Superior Court of Maine, Cumberland

March 27, 2015

TOWN OF GORHAM, Petitioner
v.
JOHN PAPI, Respondent

DECISION AND ORDER

Joyce A. Wheeler, Justice

BEFORE THE COURT

This matter comes before the court to enforce the Town's citation of John Papi ("Papi") with violating the Solid Waste Flow Control Ordinance ("Ordinance")- The Ordinance requires an individual or business to obtain an annual license from the Town before collecting, recycling, or hauling any solid waste generated within the boundaries of the Town. The license applicant must provide certain specified information, including proof of liability insurance, and must also pay an annual license fee. The penalty for violating the Ordinance is a $3, 000 fine for the first violation and a $5, 000 fine for any subsequent violations, plus costs and attorney's fees incurred in enforcing the Ordinance.

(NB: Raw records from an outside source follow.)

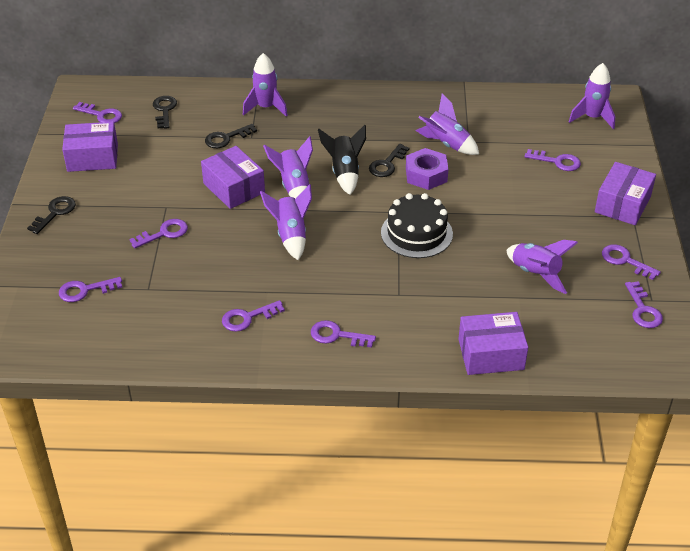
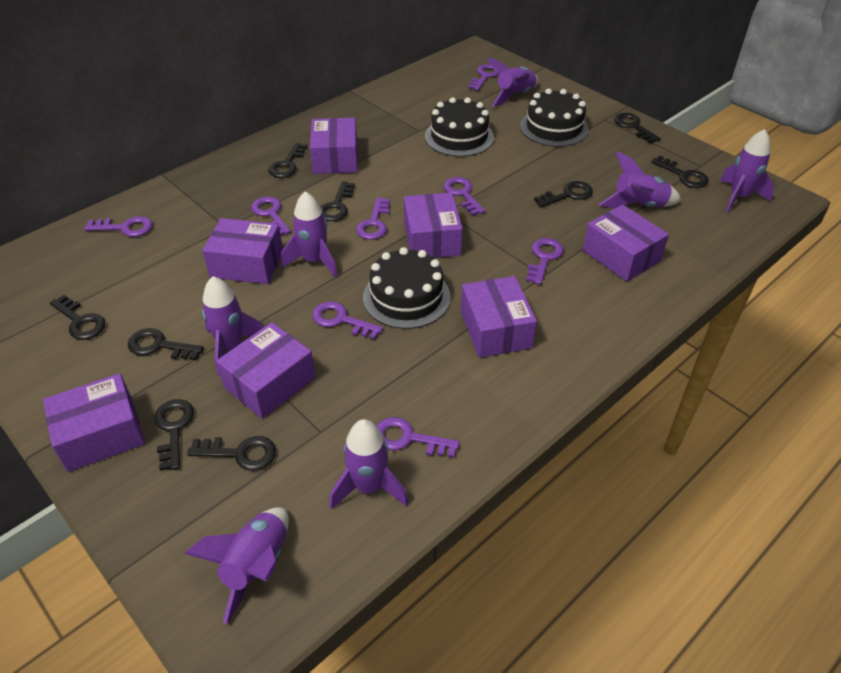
black cake: 1 -> 3
black key: 4 -> 9
black rocket: 1 -> 0
purple box: 4 -> 7
purple nut: 1 -> 0
purple rocket: 6 -> 7

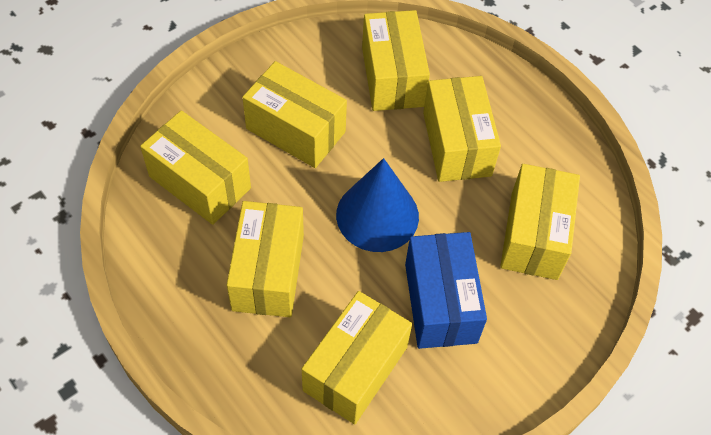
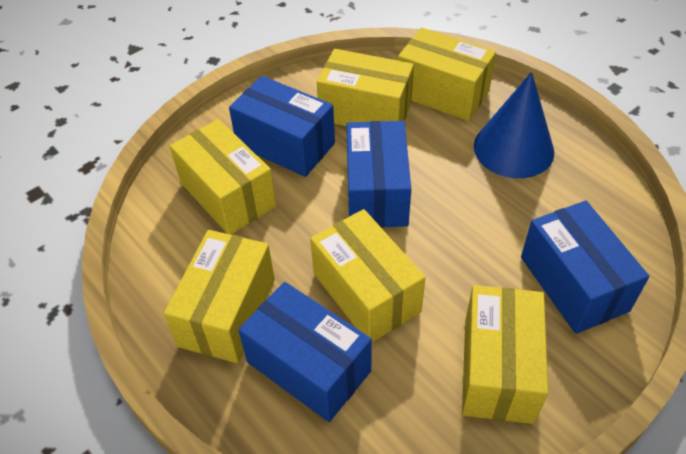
blue box: 1 -> 4
yellow box: 7 -> 6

Papi contends that the Town selectively enforces the Ordinance against him.

BACKGROUND AND PROCEDURAL HISTORY

On January 28, 2014, Gorham Police Sgt. Dan Young cited Papi for violating the Ordinance when Papi was caught in the process of loading solid waste into his truck from a dumpster at Cook's Hardware Store in Gorham. At the time he was cited by Gorham Police Sgt. Young, Papi was not licensed under the Ordinance.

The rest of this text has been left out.